FIG. 14EA illustrates an embodiment of a vehicle display device 3500 as an electronic device, and FIG. 14EB is an enlarged view of a portion of the vehicle display device 3500 . The vehicle display device 3500 may include a cluster 3510, a center information display (“CID”) 3520, and/or a passenger display 3530. As any one of the display panels in the embodiments described above is stretchable in various directions, regardless of the shape of an internal frame of a vehicle, the display panel may be used for the cluster 3510, the CID 3520, and/or a passenger display 3530.

Although FIG. 14EA illustrates that the cluster 3510, the CID 3520, and/or the passenger display 3530 are separated from one another, the disclosure is not limited thereto. In another embodiment, two or more components selected from among the cluster 3510, the CID 3520, and/or the passenger display 3530 may be connected integrally.

In some embodiments, the vehicle display device 3500 may include a button 3540 that is capable of displaying a predetermined image. Referring to the enlarged portion of FIG. 14EB, the button 3540 that is hemispherical may include an object 3542 that moves in the z direction or the −z direction and provides a sense of using a button and an electronic device disposed above the object 3542. In some embodiments, when the object 3542 has a three-dimensionally rounded surface, the electronic device may have a three dimensionally further rounded surface.

FIG. 14F illustrates that an electronic device in an embodiment is an electronic device 3600 for advertising or display. In some embodiments, the electronic device 3600 for advertising or display may be installed on a structure 3610 that is fixed, such as a wall or a pillar. When the structure 3610 includes an uneven surface as illustrated in FIG. 14F, the electronic device 3600 for advertising or display may be disposed along the uneven surface of the structure 3610. In some embodiments, the electronic device 3600 for advertising or display may be installed on the structure 3610 by a heat shrink film or the like.

FIG. 14G illustrates that an electronic device in an embodiment is a controller 3700. The controller 3700 may include an image type button. In an embodiment, the controller 3700 may include first to third button areas 3720, 3730, and 3740 as partial areas of a display part 3710 protrude in the z direction or in the −z direction (or recessed in the z direction), for example. In some embodiments, the first and third button areas 3720 and 3740 may protrude in the z direction, and the second button area 3730 may protrude in the −z direction (or recessed in the z direction).

By the embodiments described above, a relatively high elasticity, relatively high resolution display panel, and an electronic device including the same, may be implemented.
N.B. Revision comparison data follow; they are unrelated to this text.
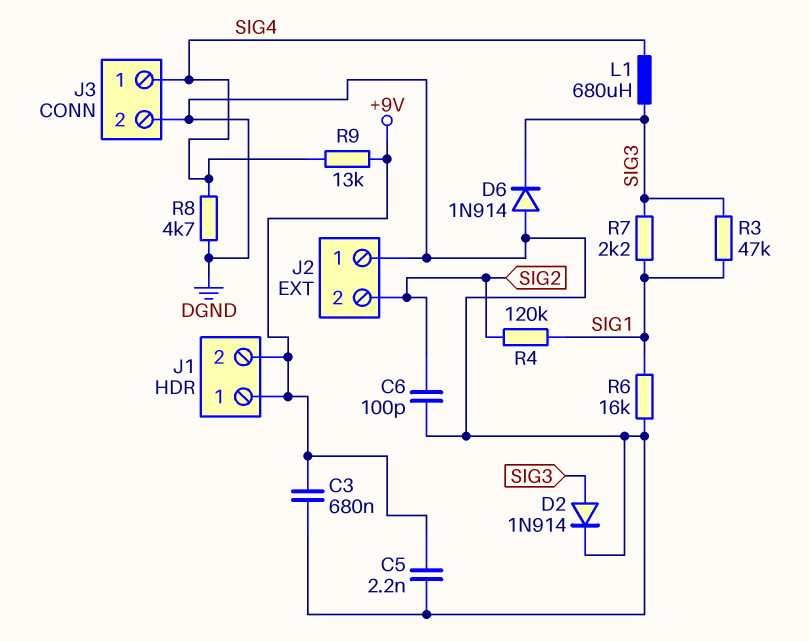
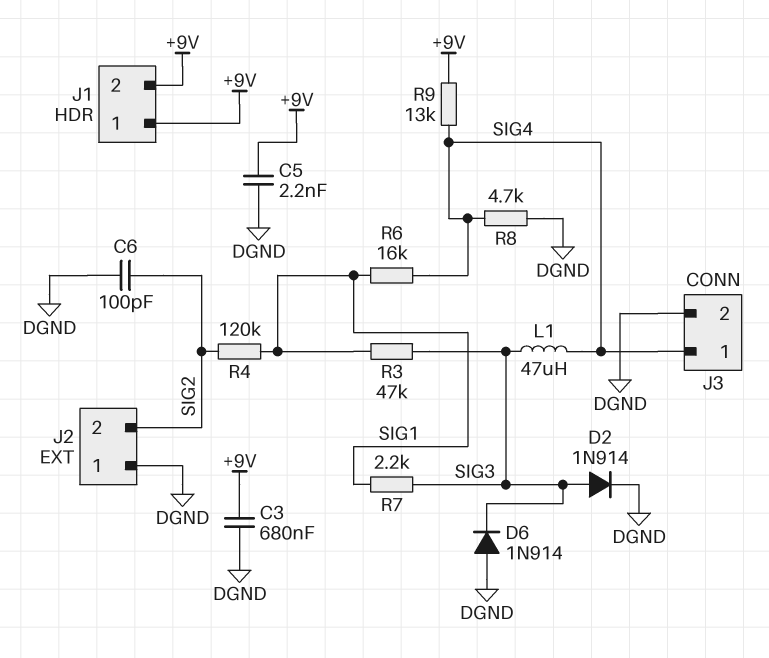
L1: 680uH (SIG3, SIG4) -> 47uH (SIG3, SIG4)
R6: 16k (DGND, SIG1) -> 16k (SIG1, SIG4)

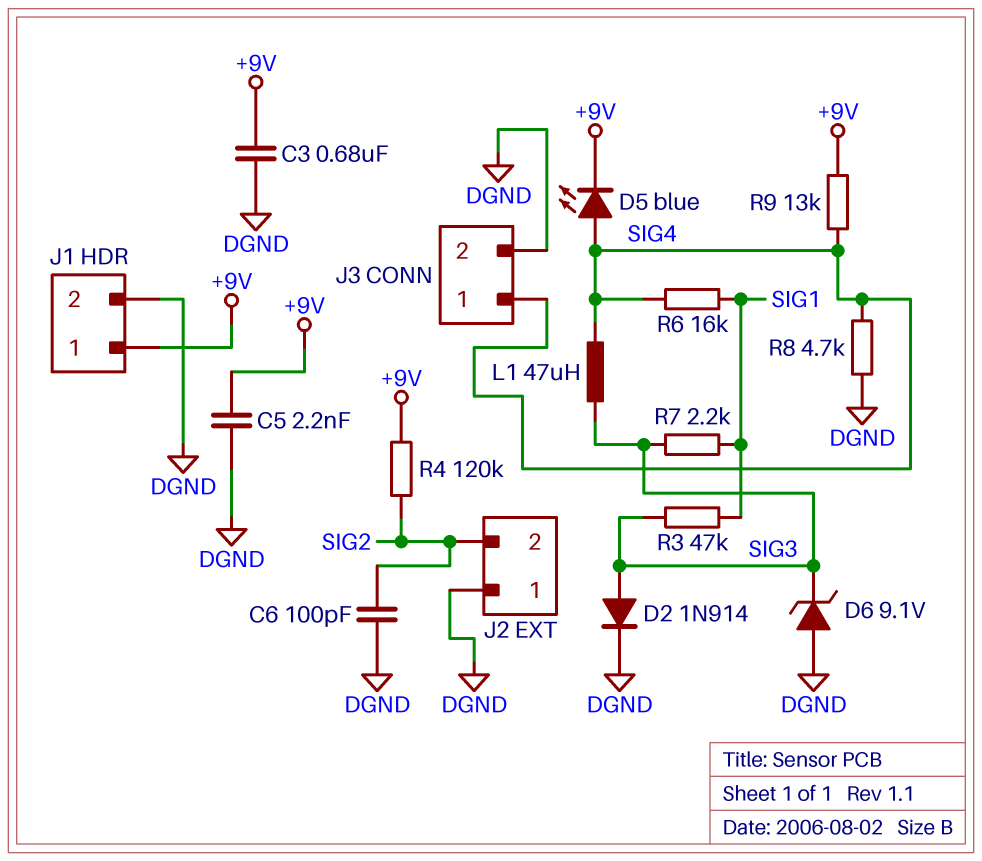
D5: none -> LED blue (A SIG4, K +9V)
D6: diode 1N914 (A DGND, K SIG3) -> zener 9.1V (A DGND, K SIG3)
J1 pin 2: +9V -> DGND
R4: 120k (SIG1, SIG2) -> 120k (+9V, SIG2)

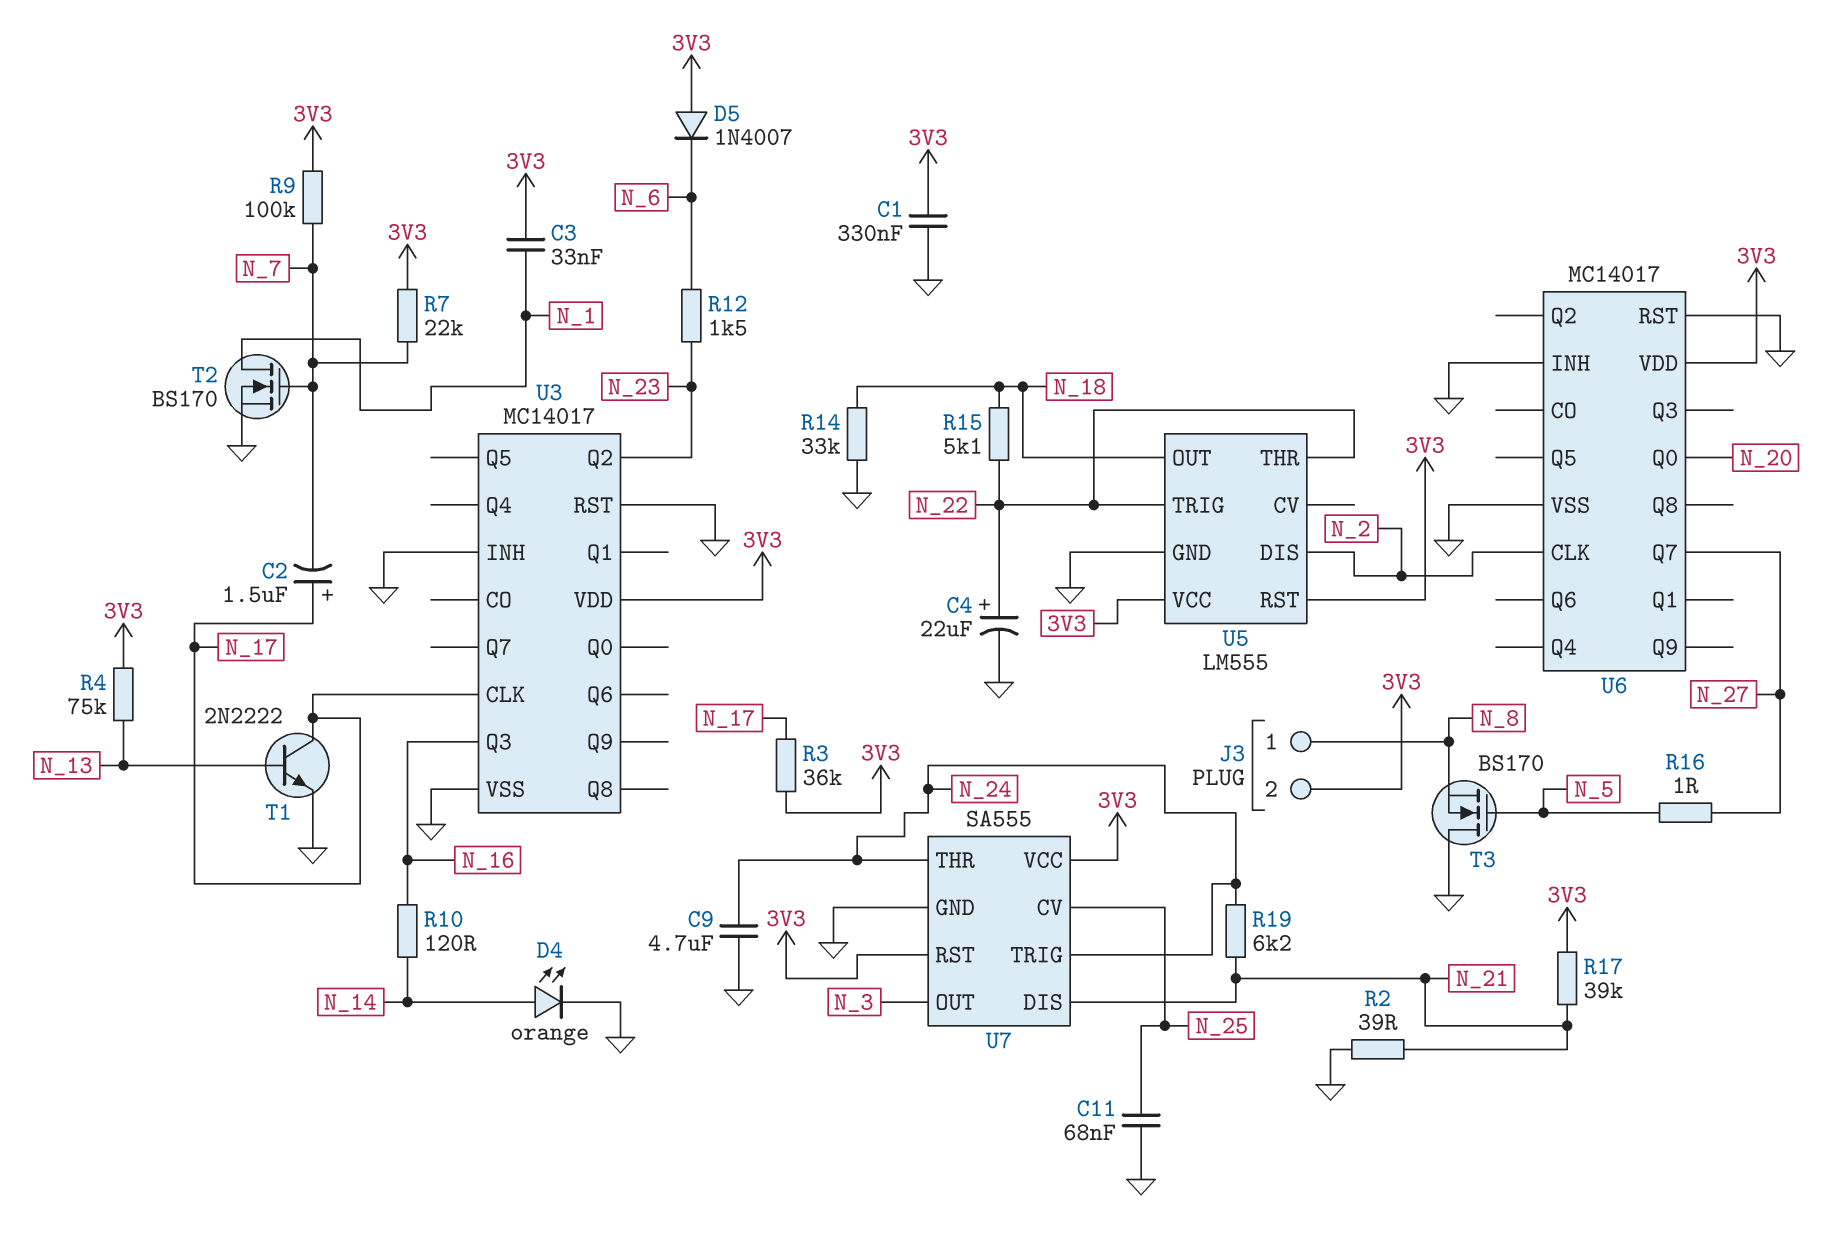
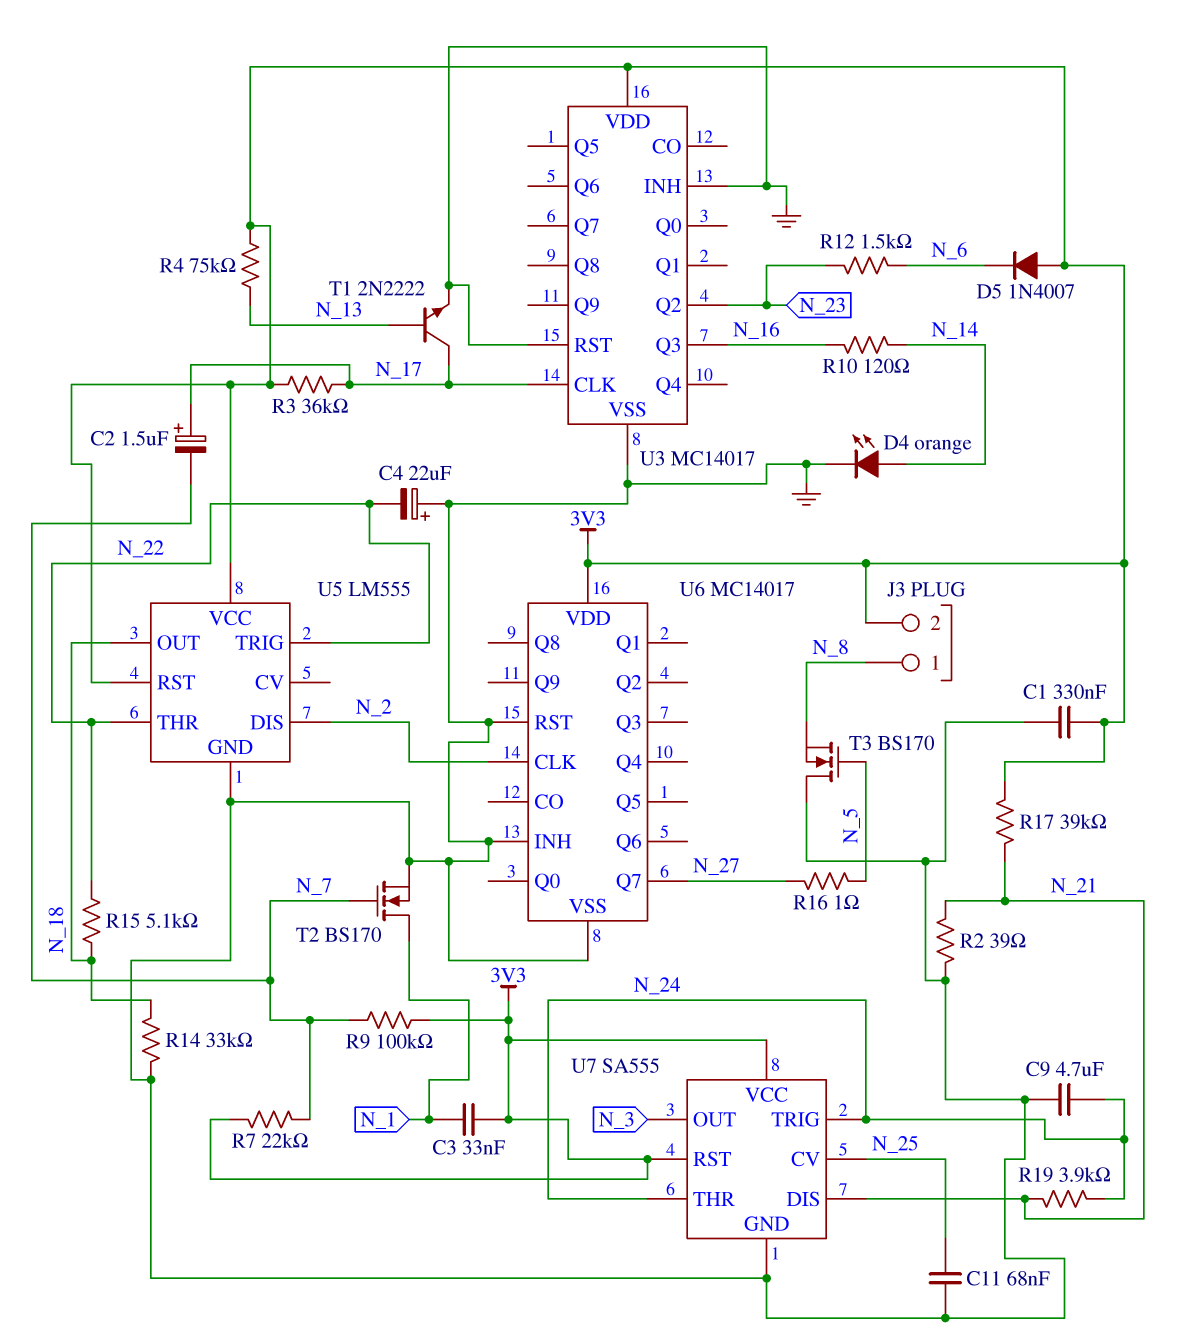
C4: 22uF (plus N_22, minus GND) -> 22uF (plus GND, minus N_22)
R19: 6.2k (N_21, N_24) -> 3.9k (N_21, N_24)
U6 pin Q0: N_20 -> none

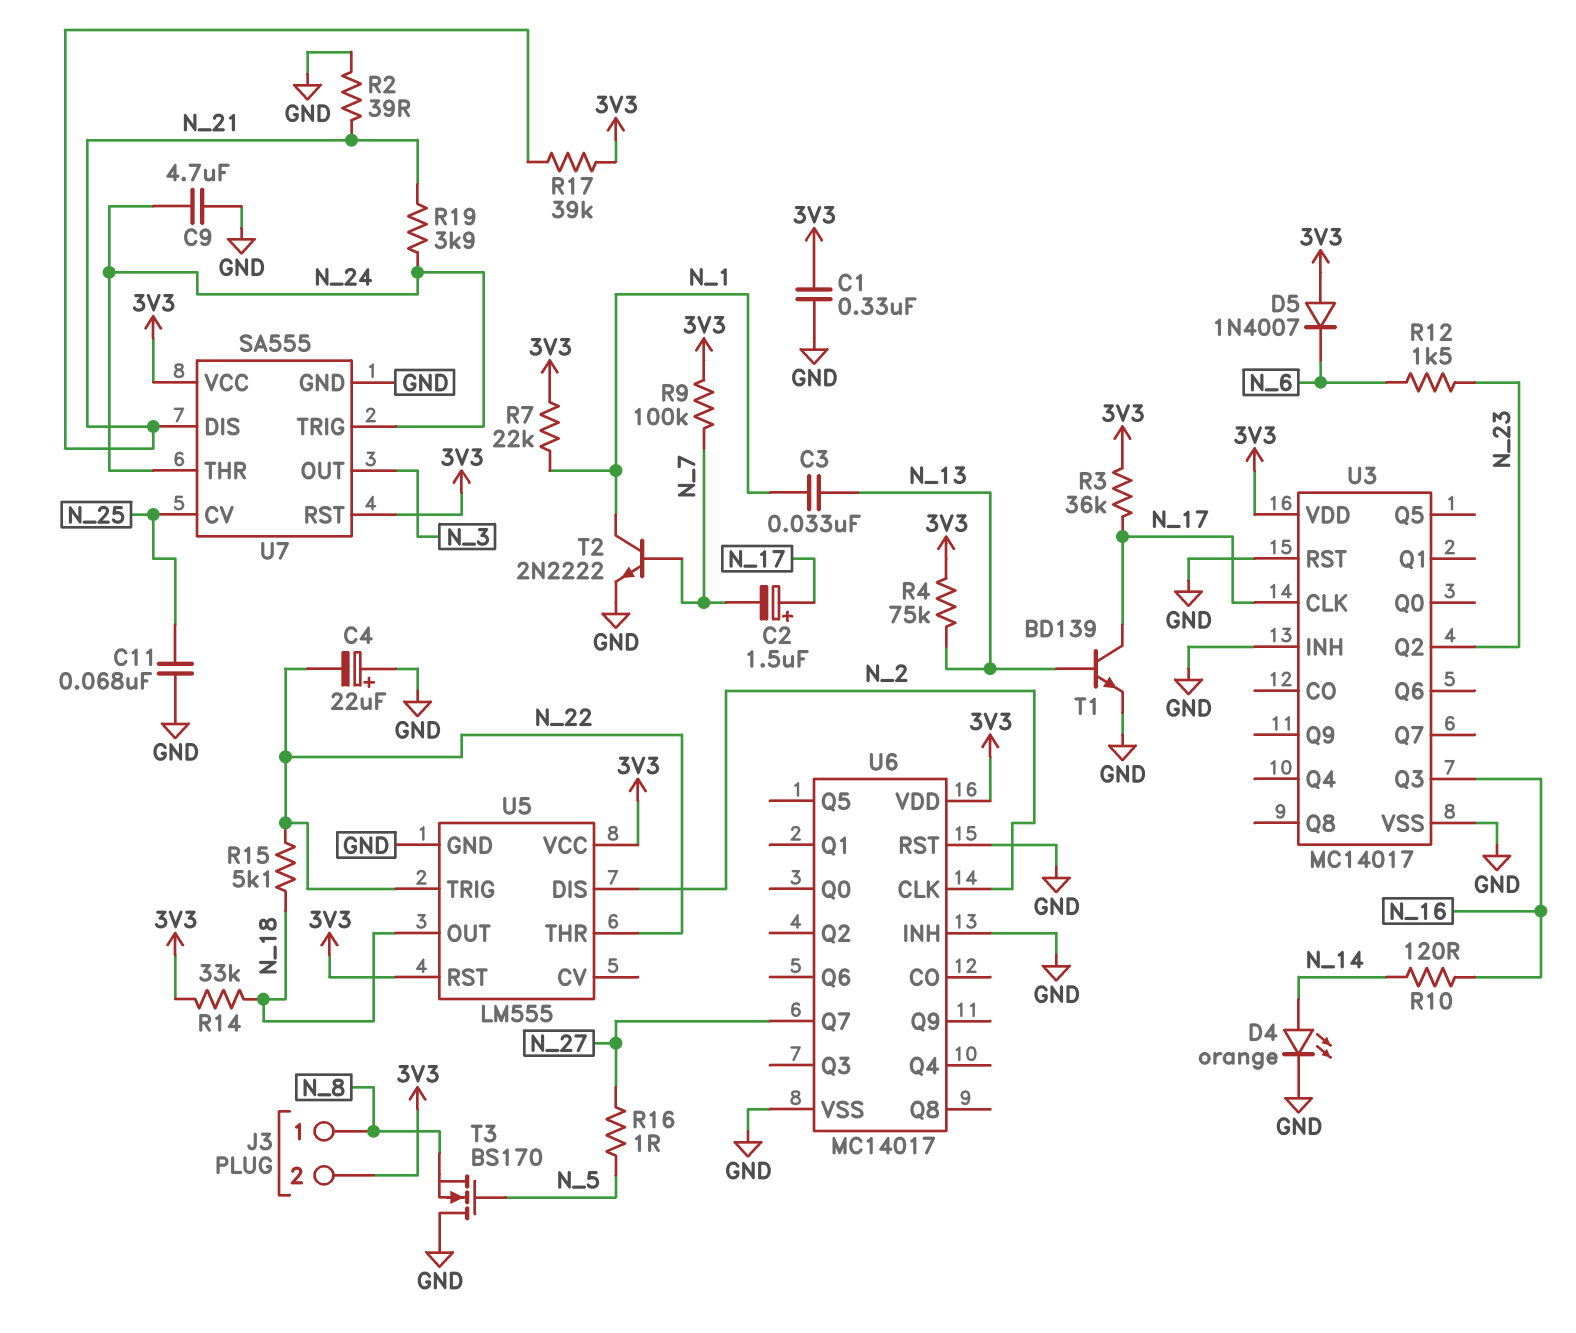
C3: 33nF (3V3, N_1) -> 33nF (N_1, N_13)
R7: 22k (3V3, N_7) -> 22k (3V3, N_1)
R14: 33k (GND, N_18) -> 33k (3V3, N_18)
T1: NPN 2N2222 (B N_13, C N_17, E GND) -> NPN BD139 (B N_13, C N_17, E GND)
T2: NMOS BS170 (G N_7, D N_1, S GND) -> NPN 2N2222 (B N_7, C N_1, E GND)

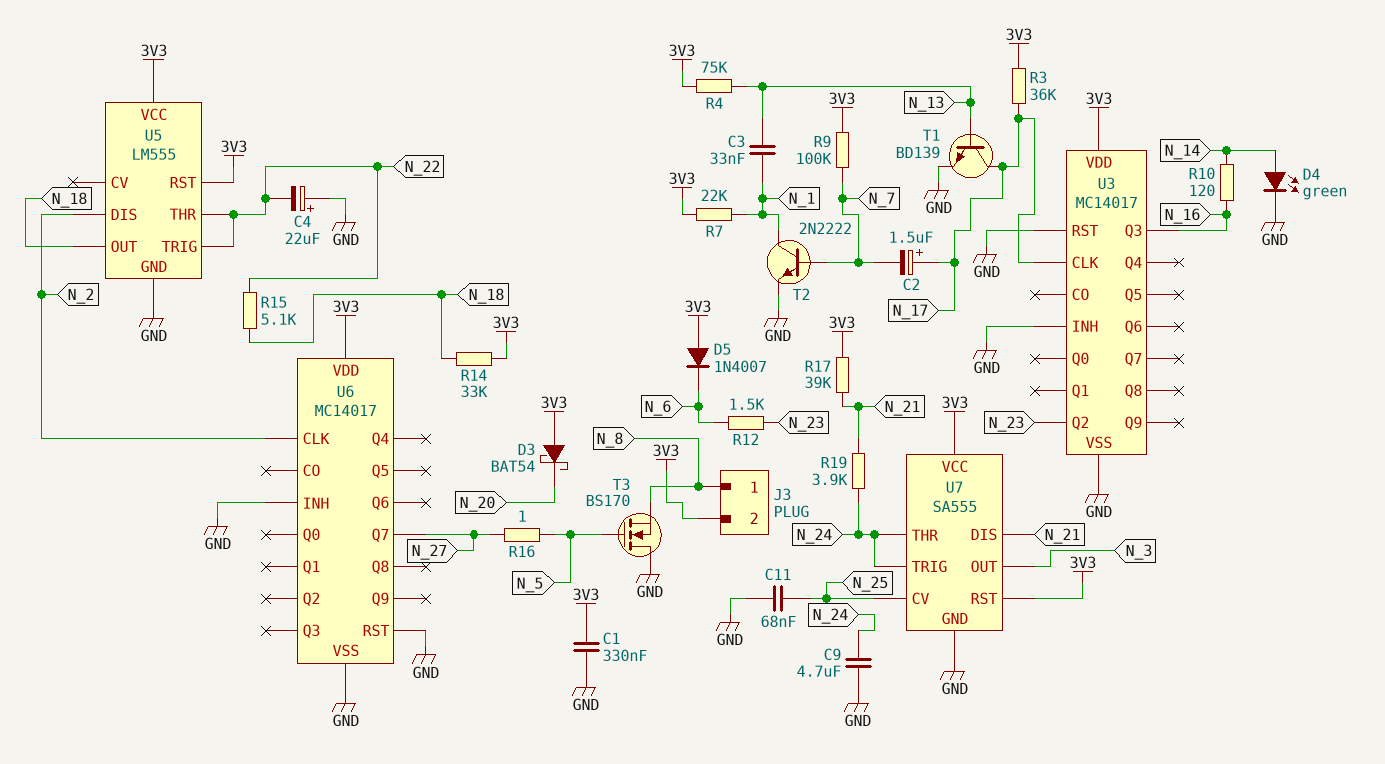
D3: none -> schottky BAT54 (A 3V3, K N_20)
D4: LED orange (A N_14, K GND) -> LED green (A N_14, K GND)
R2: 39 (GND, N_21) -> none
The scope of the disclosure is not limited by the above effects.

It should be understood that embodiments described herein should be considered in a descriptive sense only and not for purposes of limitation. Descriptions of features or advantages within each embodiment should typically be considered as available for other similar features or advantages in other embodiments. While embodiments have been described with reference to the drawing figures, it will be understood by those of ordinary skill in the art that various changes in form and details may be made therein without departing from the spirit and scope as defined by the following claims.